Patient Care Vignette
A 62-year-old male presents to the emergency department (ED) with fever, cough, and body aches for the past 3 days. He has three children and two young grandchildren, works full time in construction, enjoys sporting events and spending time with family. His family states that he was in his usual state of health until 3 days ago when he developed a productive cough, shortness of breath, and confusion. His past medical history includes insulin-dependent diabetes, hyperlipidemia, and hypertension. In the ED, he experienced increasing respiratory distress (difficulty breathing), desaturation to 88% on room air (low blood oxygen), and hypotension (low blood pressure, 82/50 mmHg). His chest X-ray showed bilateral lower lung field infiltrates consistent with pneumonia. He was poorly perfused and had signs of sepsis on examination as well as laboratory profiling. He demonstrated septic shock and acute respiratory failure due to pneumonia clearly establishing critical illness. He was intubated and placed on mechanical ventilation. He required fluid resuscitation, empiric antibiotics to treat pneumonia, as well as a vasopressor to support his blood pressure. Invasive monitoring devices were required to guide care.
This patient was admitted to the ICU for critical care. After 24 hours, his lung function worsened, requiring substantial increases in support from the ventilator. Accordingly, he was diagnosed with acute respiratory distress syndrome (ARDS), a condition that may follow many kinds of infections. ARDS is characterized by difficulty clearing carbon dioxide (a waste product) and onloading oxygen across an increasingly stiff lung. In order to help improve gas exchange, he required deep sedation and neuromuscular blockade by continuous infusion, as well as prone position therapy (while on the ventilator he is rolled from his back to his chest, the prone position). This meant that his family could no longer see his face for 16 hours of the day while he was prone, and received no feedback from him indicating that he knew that they had come to visit, hold his hand, and speak to him.
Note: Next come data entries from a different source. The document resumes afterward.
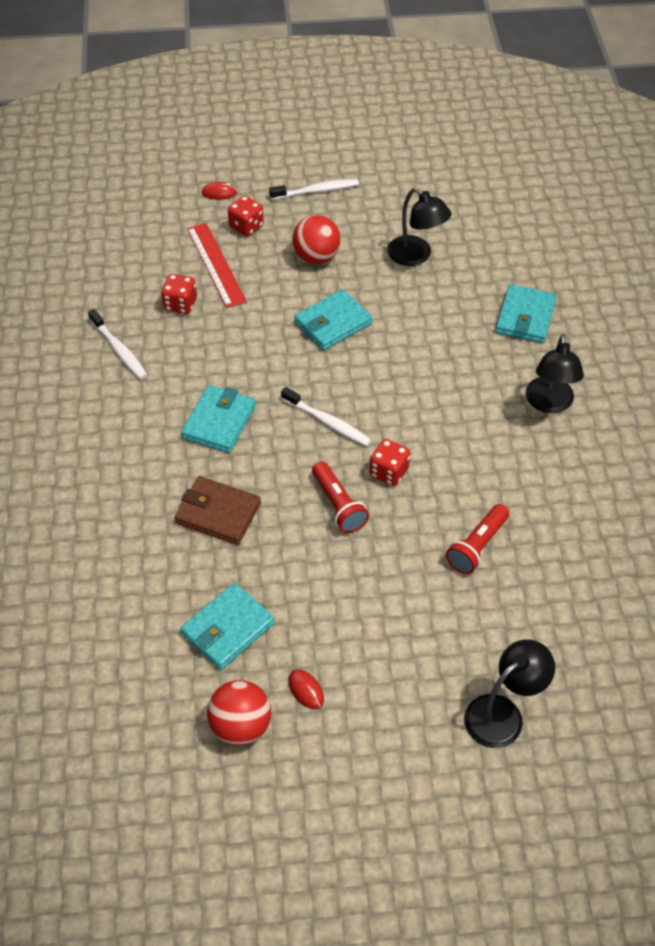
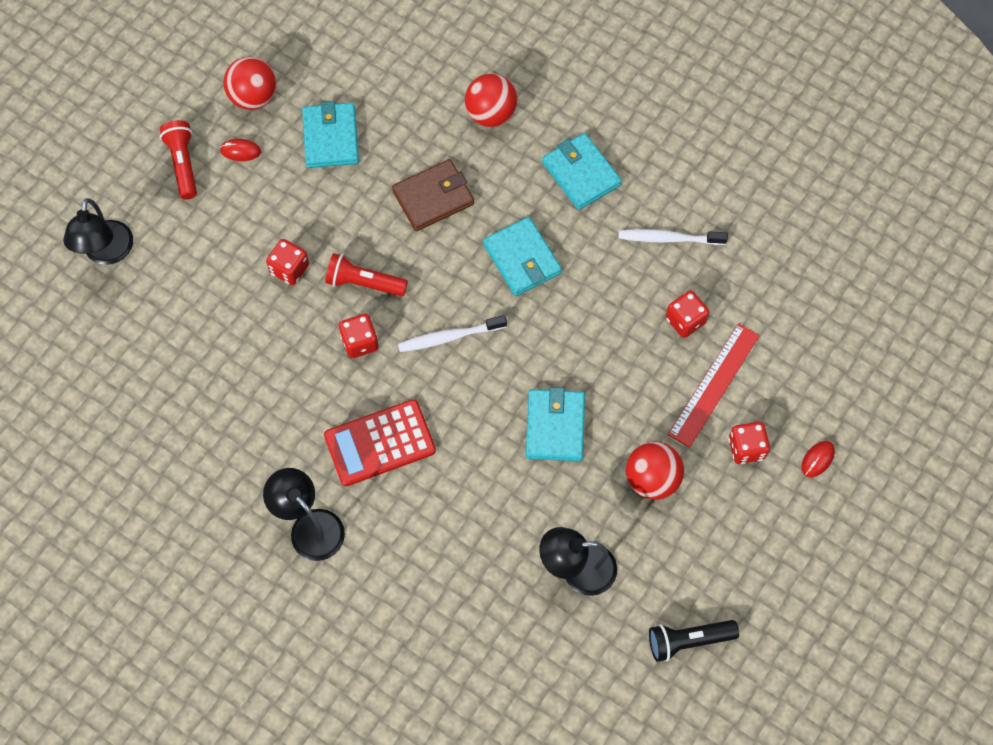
camera: 130 degrees right, 15 degrees up
(99, 529) = (491, 114): none -> red ball
(216, 264) = (714, 384): red ruler -> red ruler turned 75 degrees counterclockwise
(316, 191) = (748, 553): white toothbrush -> none
(377, 564) = (289, 269): none -> red dice
(400, 187) = (688, 640): none -> black flashlight
(449, 406) = (380, 443): none -> red calculator
(477, 547) = (238, 347): red flashlight -> red flashlight (183, 163)
(525, 317) = (417, 599): turquoise wallet -> turquoise wallet (581, 174)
The family is distraught having never experienced critical illness with any other family members and is worried that something has gone terribly wrong.
THE BEDSIDE CRITICAL CARE NURSE’S ROLE IN THE ICU
The bedside critical care nurse (CCN) is a vital team member to initially explain what is happening, address their questions, and develop a patient- and family-centered bond with this patient’s loved ones. This chapter provides insight into the nurse’s role in caring for a critically ill patient and their family toward recovery. When one thinks about caring, one may envision the nurse holding a patient’s hand, helping during a procedure, engaging in bedside titration of infusing medications, monitoring life-sustaining equipment, or serving as a point of contact for family. Besides all of these functions, the nurse coordinates care, provides support, and maintains a safe environment for healing and recovery.